The Truth About Malcolm X's Death

One of the most renowned and controversial civil rights activists ever, Malcolm X, was passionately vocal in his advocacy of Black rights and his opposition to the racial integration proposed by nonviolent civil rights leaders of his time. But after an acrimonious split with the Nation of Islam and a shift in the direction of his activism, Malcolm X was left with a pervasive paranoia that his former partners were aiming to take his life. According to Biography, the former street hustler believed that the group was behind the firebombing of his Queens home, and the unpredictable nature of the life he found himself in began to take a toll on his state of mind.

Malcolm X's eventual assassination at the Audubon Ballroom was pinned on three Nation of Islam members: Talmadge Hayer a.k.a. Thomas Hagan (now Mujahid Abdul Halim), Norman 3X Butler (now Muhammad A. Aziz), and Thomas 15X Johnson (now Khalil Islam). Halim was the only one who admitted his role in the murder; Aziz and Islam always maintained their innocence, and Halim supported their claims. Although Islam died in 2009, Aziz and Halim are both alive and out of prison, and Innocence Project noted that the former continues to fight to clear his name.

The circumstances surrounding Malcolm X's death could suggest conspiracy

In the years following Malcolm X's assassination, the release of new evidence shifted the narrative around his death. Not only was Malcolm X under the close watch of the FBI at the time of his death at the curiously unsecured Audubon Ballroom, CNN reported that former bureau Director J. Edgar Hoover urged the New York office to "do something" about the civil rights activist in 1964 — the year before his death. Elsewhere, Tony Bouza, a former Bureau of Special Services and Investigation (BOSSI) detective, said it was the New York Police Department that took on the primary role of surveilling Malcolm X. As noted by The Guardian, the department continues to refuse requests to make Malcolm X surveillance records public, which only fuels the fire of theories around the activist's untimely demise.

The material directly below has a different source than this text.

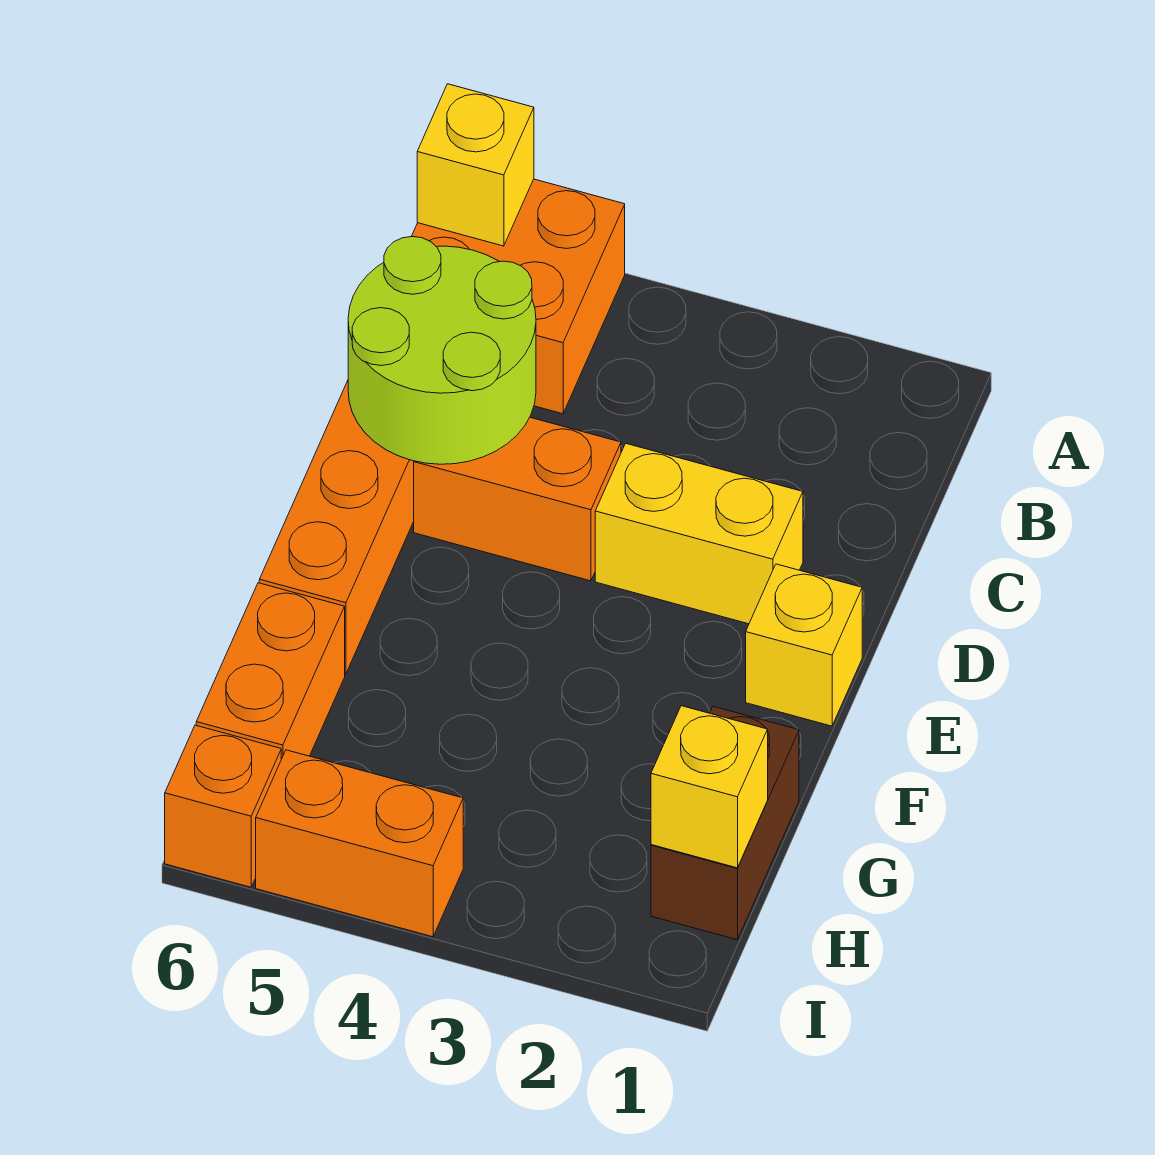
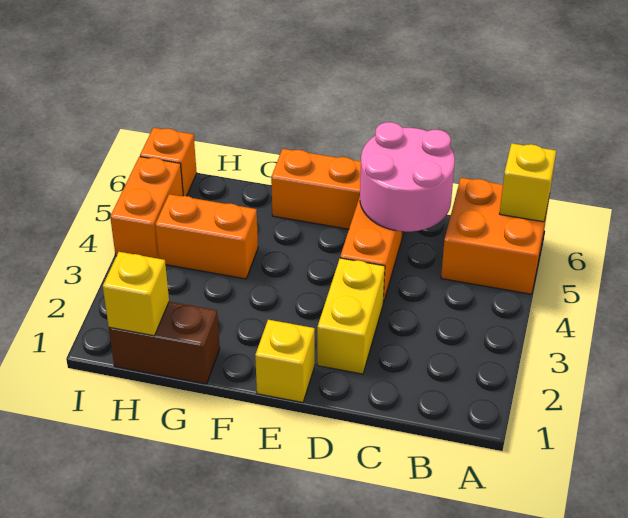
lime round brick C5:D6 level 2 -> pink round brick C5:D6 level 2
orange brick G6:H6 level 1 -> orange brick G4:H4 level 1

New information continues to add weight to the existence of a more sinister plot by authorities to take out Malcolm X. Just this year, The Washington Post reported that the Muslim minister's family released a letter penned by a deceased New York police officer, Raymond A. Wood, who claimed that the NYPD and the FBI carried out a conspiracy to assassinate the civil rights activist. The FBI declined to provide comment to The Washington Post, and the NYPD claimed to have "provided all available records" to Manhattan District Attorney Cyrus Vance, who is probing the convictions of Aziz and Islam.

According to Wood, he did not want the world to know of his role in the purported assassination until he had died.